Admittedly we live in different times, but consider Rafa Benitez's statistics for a second. From joining the club in June 2004 to Boxing Day 2007 - about the same time it took Fergie to win his single FA Cup - Liverpool won three trophies: the European Cup in 2005 was followed by the Uefa Super Cup in the same year, and an FA Cup in 2006, when the Reds dramatically beat West Ham on penalties after one of the greatest finals ever.
Add to this a further Champions League final appearance, in 2007, and the runners-up spot in the Premier League last year - one of the most competitive seasons since the inception of the league - and you'd be questioning the sanity of those fans and sports writers now calling for Benitez's head because Liverpool can only manage sixth place in the league.
But the reality of the Spaniard's predicament is that he has yet to realise the one, burning ambition that drives everyone in the club: to break the 19-year drought since Kenny Dalglish's team lifted the old Football League trophy in 1990. That triumph was the club's 18th league title - a record they held alone until last season when arch-rivals Manchester United joined them on that mark.
Despite coming closer last season than any of the intervening permanent managers (Graeme Souness, Roy Jones and Gerard Houllier), missing out by just four points in a season when they were beaten only twice, Benitez will remain a prisoner of the club's illustrious history until that hoodoo is broken.
Benitez's position has been further undermined by the boardroom battle between the club's two American owners, George Gillett and Tom Hicks.

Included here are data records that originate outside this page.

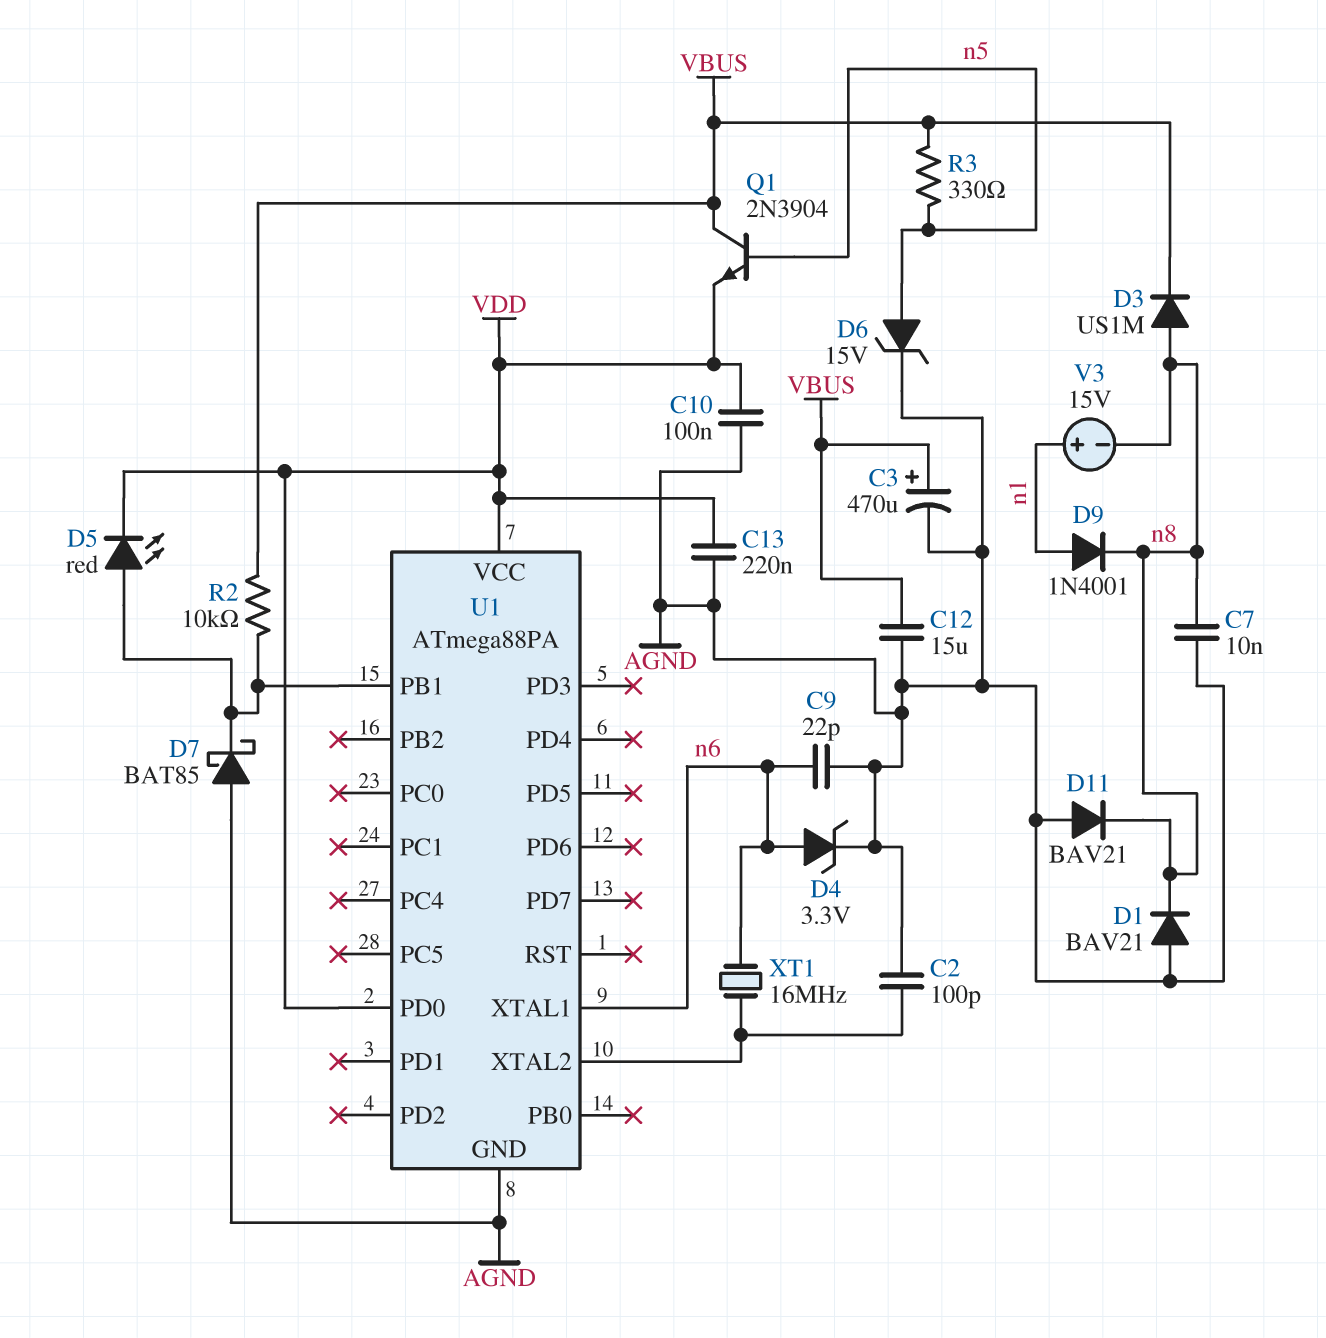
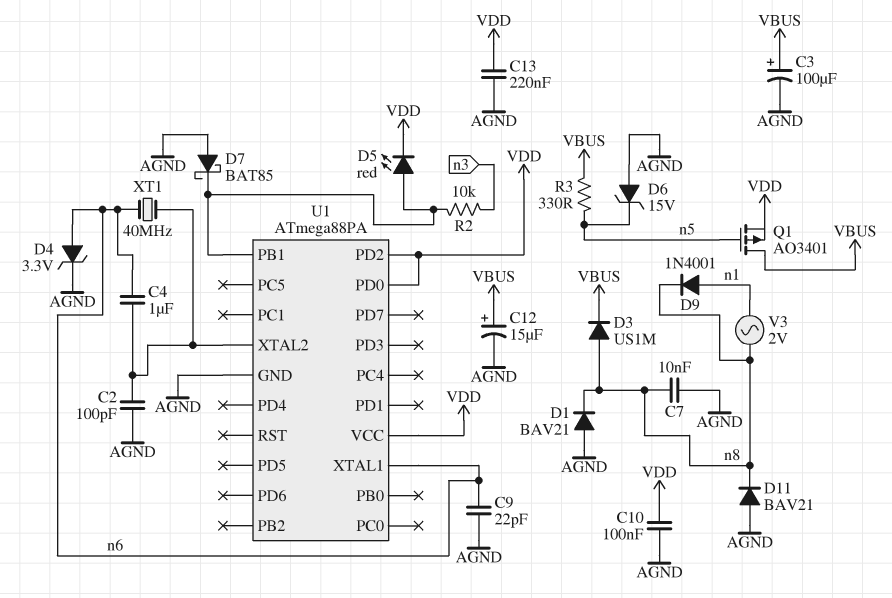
C3: 470uF (plus VBUS, minus AGND) -> 100uF (plus VBUS, minus AGND)
C4: none -> 1uF (U1/XTAL2, n6)
C12: 15uF (AGND, VBUS) -> 15uF (plus VBUS, minus AGND)
D6: zener 15V (A n5, K AGND) -> zener 15V (A AGND, K n5)
Q1: NPN 2N3904 (B n5, C VBUS, E VDD) -> PMOS AO3401 (G n5, D VBUS, S VDD)
R2: 10k (U1/PB1, VBUS) -> 10k (U1/PB1, n3)
U1 pin PD2: none -> VDD
V3: 15V (plus n1, minus n8) -> AC 2V (n1, n8)
XT1: 16MHz (U1/XTAL2, n6) -> 40MHz (U1/XTAL2, n6)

The pair bought into Liverpool together in February 2007, paying £229m to former chairman David Moores to take on the club and its debt. Since then they have alienated the fanbase with their perceived unwillingness to invest in the club - allowing the move to a 60,000-seater stadium in Stanley Park to stagnate, for example - and have publicly squabbled.

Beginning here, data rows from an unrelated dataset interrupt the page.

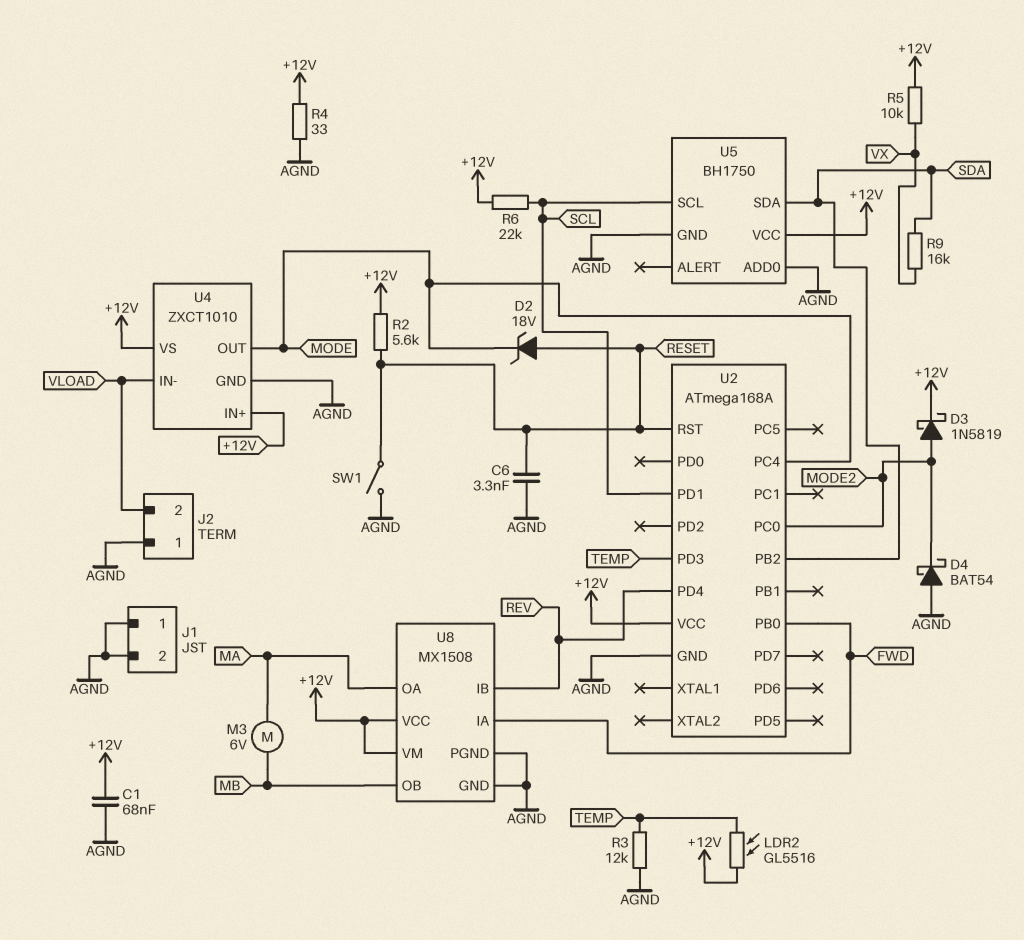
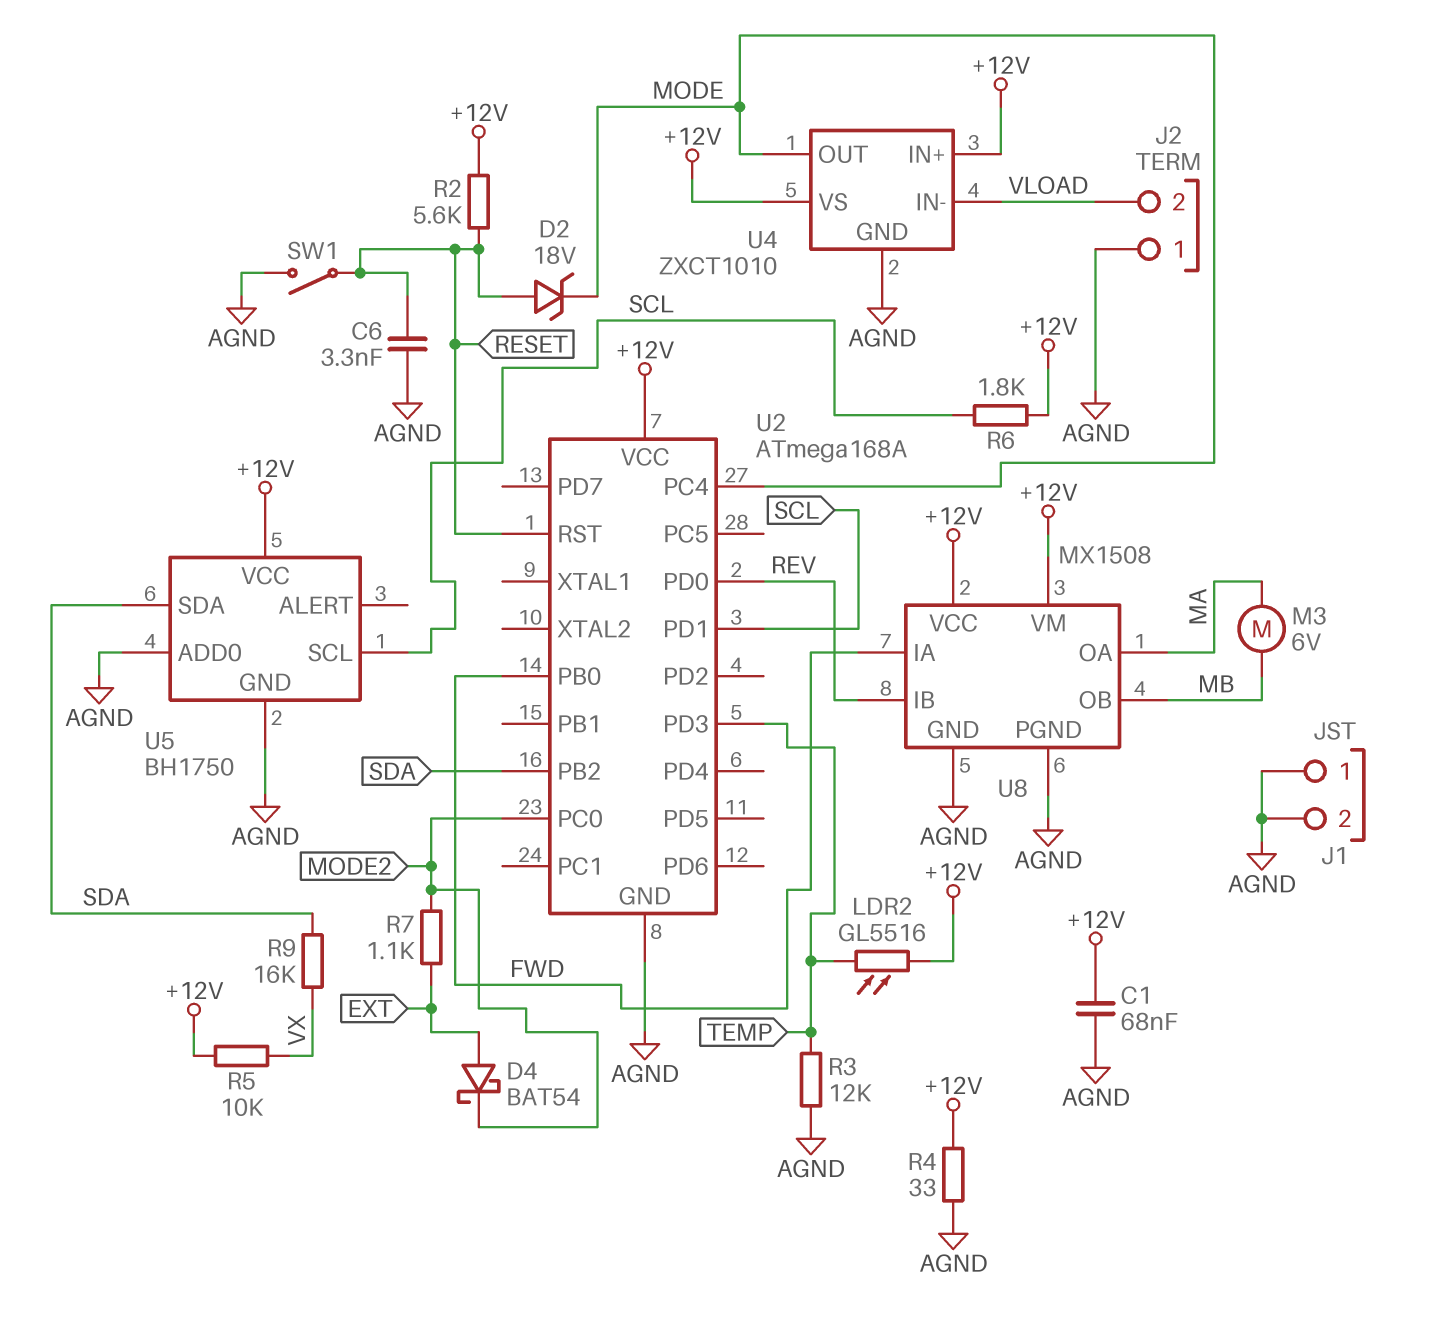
D3: schottky 1N5819 (A MODE2, K +12V) -> none
D4: schottky BAT54 (A AGND, K MODE2) -> schottky BAT54 (A EXT, K MODE2)
R6: 22k (+12V, SCL) -> 1.8k (+12V, SCL)
R7: none -> 1.1k (EXT, MODE2)
U2 pin PD0: none -> REV
U2 pin PD4: REV -> none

They have also actively unsettled their own manager. Just this week, Gillett gave an interview to a fans' group in which he blamed the Spaniard for the lacklustre start to the season, and in November 2007 the Americans offered Benitez's job to the former German manager Jurgen Klinsmann.
After trying to hawk the club around the Middle East, with Dubai International Capital being a rumoured buyer, Gillett now looks likely to sell his 50 per cent stake to Saudi Prince Faisal, at least removing one obstacle from the manager's path.
Ultimately, though, it will be Benitez's relationship with the Kop that seals his future. Liverpool supporters will never forget the magical night in Istanbul in May 2005 when the team came back from a three-goal deficit at half-time to beat AC Milan to win the club's fifth European Cup, bragging rights they hold supreme in English football.
The wellspring of support generated by his early success at the club has not evaporated. "We love Rafa, although it's slightly tempered by dismay at some of his decisons," an Anfield regular told The First Post, citing his decision this summer to sell Xabi Alonso, a firm favourite of the fans.
"We loved Houllier [Benitez's immediate predecessor] too, but it's more intense for Rafa. The starting point for supporters has always been to offer unconditional love to the team and the manager to spur them on."
With four games in eleven days coming up after the international break - the results of which hold the key to Liverpool's chances of silverware this season - Benitez will need all the support he can get.